Sustainable high performance basalt fiber reinforced composite with zero flammability

The transition to lightweight, fire-safe, and sustainable materials in automotive demands composites that simultaneously have mechanical performance, thermal stability, and zero flammability, requirements that are rarely met by conventional fiber-reinforced plastics composites. This study develops a high-performance, non-flammable polyamide 6,6 hybrid composite by integrating silane-treated basalt fiber, a non-halogenated flame-retardant (FR) and lignin-derived biocarbon as co-flame retardant synergist to engineer a densely constrained polymer-filler network. Basalt fibers provided stiffness enhancement, while silane modification significantly improved the fiber–matrix interface, resulting in improved tensile and flexural moduli of 9170 MPa and 9436 MPa, respectively. Incorporation of FR and porous lignin biocarbon generated an intumescent, carbon-rich protective layer that increased thermal stability (T_max = 445 °C, residue = 32.3%) and heat deflection temperature (240.4 °C). The hybrid architecture suppressed melt mobility and segmental relaxation, as evidenced by the damping factor, high storage modulus, low thermal expansion (31.47 µm/m·°C), a 60% reduction relative to neat PA66. The analysis of viscoelastic behaviour through modelling showed a high degree of entanglement between PA6,6 and reinforcement. Critically, the hybrid composite achieved a UL-94 V-0 rating with zero horizontal burn rate. The sustainable hybrid composite with a sustainable content of 35% directly addresses emerging automotive need for lightweight and fire-safe components such as battery housings, under-the-hood modules, and structural enclosures.

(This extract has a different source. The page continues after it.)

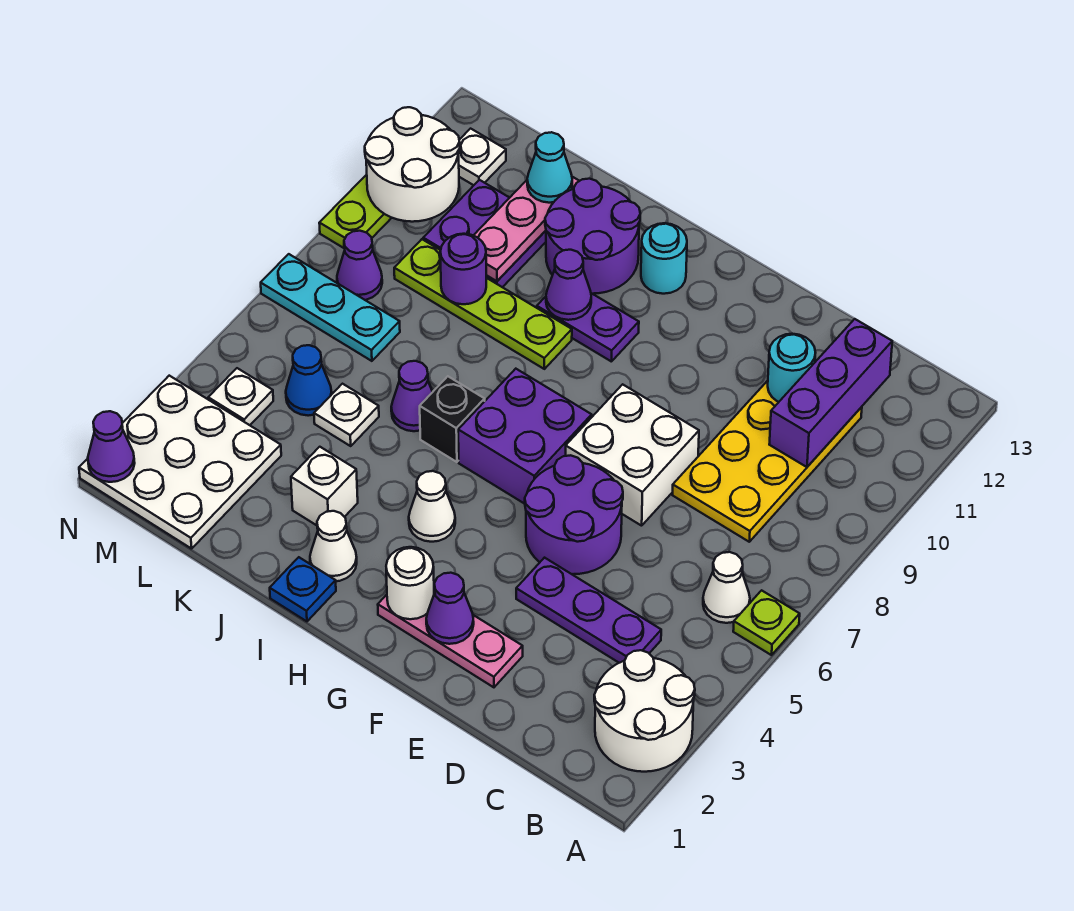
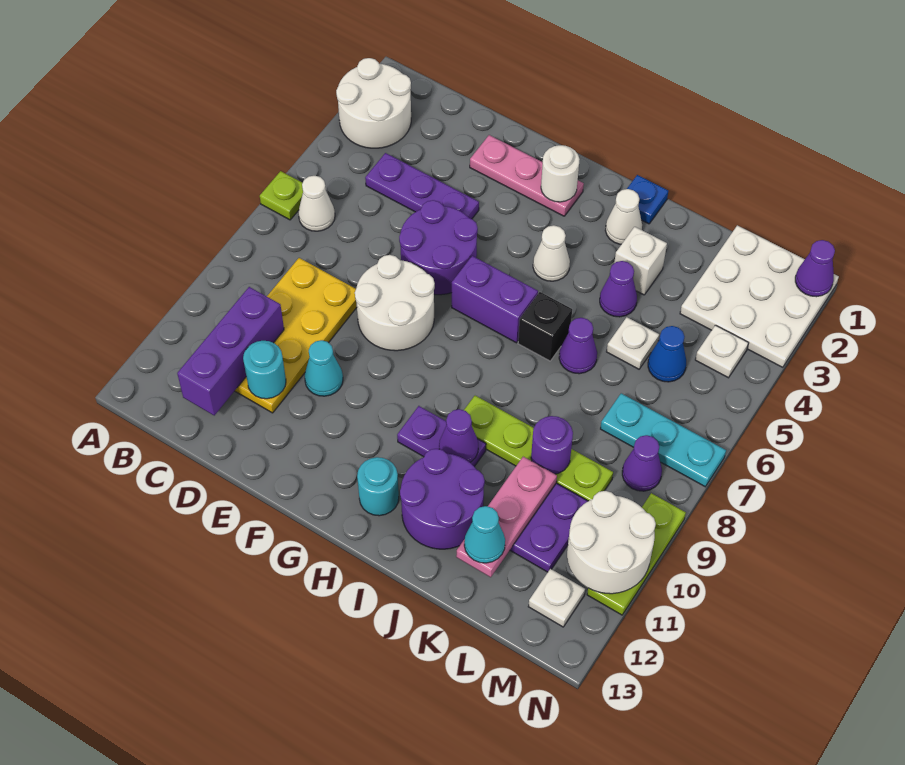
white brick E7:F8 level 1 -> white round brick E7:F8 level 1
none -> cyan cone E10 level 1
purple cone F2 level 2 -> purple cone J4 level 1
purple brick G6:H7 level 1 -> purple brick G6:H6 level 1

汽车领域向轻量化、防火安全且可持续材料转型的过程中，亟需同时具备力学性能、热稳定性与零易燃性的复合材料，而传统纤维增强塑料复合材料极少能满足此类要求。本研究通过将硅烷改性玄武岩纤维、无卤阻燃剂（FR）与木质素衍生生物炭作为复配阻燃协效剂进行复合，制备出高性能不燃聚酰胺66（PA66）混杂复合材料，构建了致密受限的聚合物-填料网络结构。玄武岩纤维可提升材料刚度，而硅烷改性显著优化了纤维-基体界面性能，使复合材料的拉伸模量与弯曲模量分别达到9170 MPa与9436 MPa。引入阻燃剂与多孔木质素生物炭后，体系可形成膨胀型富碳保护层，提升了材料的热稳定性（热失重峰值温度T_max=445℃，残炭率32.3%）与热变形温度（240.4℃）。该混杂结构可抑制熔体流动性与分子链段松弛，具体表现为阻尼因子提升、储能模量较高、热膨胀系数较低（31.47 μm/m·℃），相较于纯PA66降低了60%。通过建模对黏弹性行为的分析表明，PA66与增强体之间存在高度的缠结作用。尤为关键的是，该混杂复合材料达到了UL-94 V-0阻燃等级，且水平燃烧速率为零。该可持续混杂复合材料的可持续成分占比达35%，可直接满足汽车领域对轻量化防火安全部件的新兴需求，例如电池壳体、发动机舱模块与结构护罩等。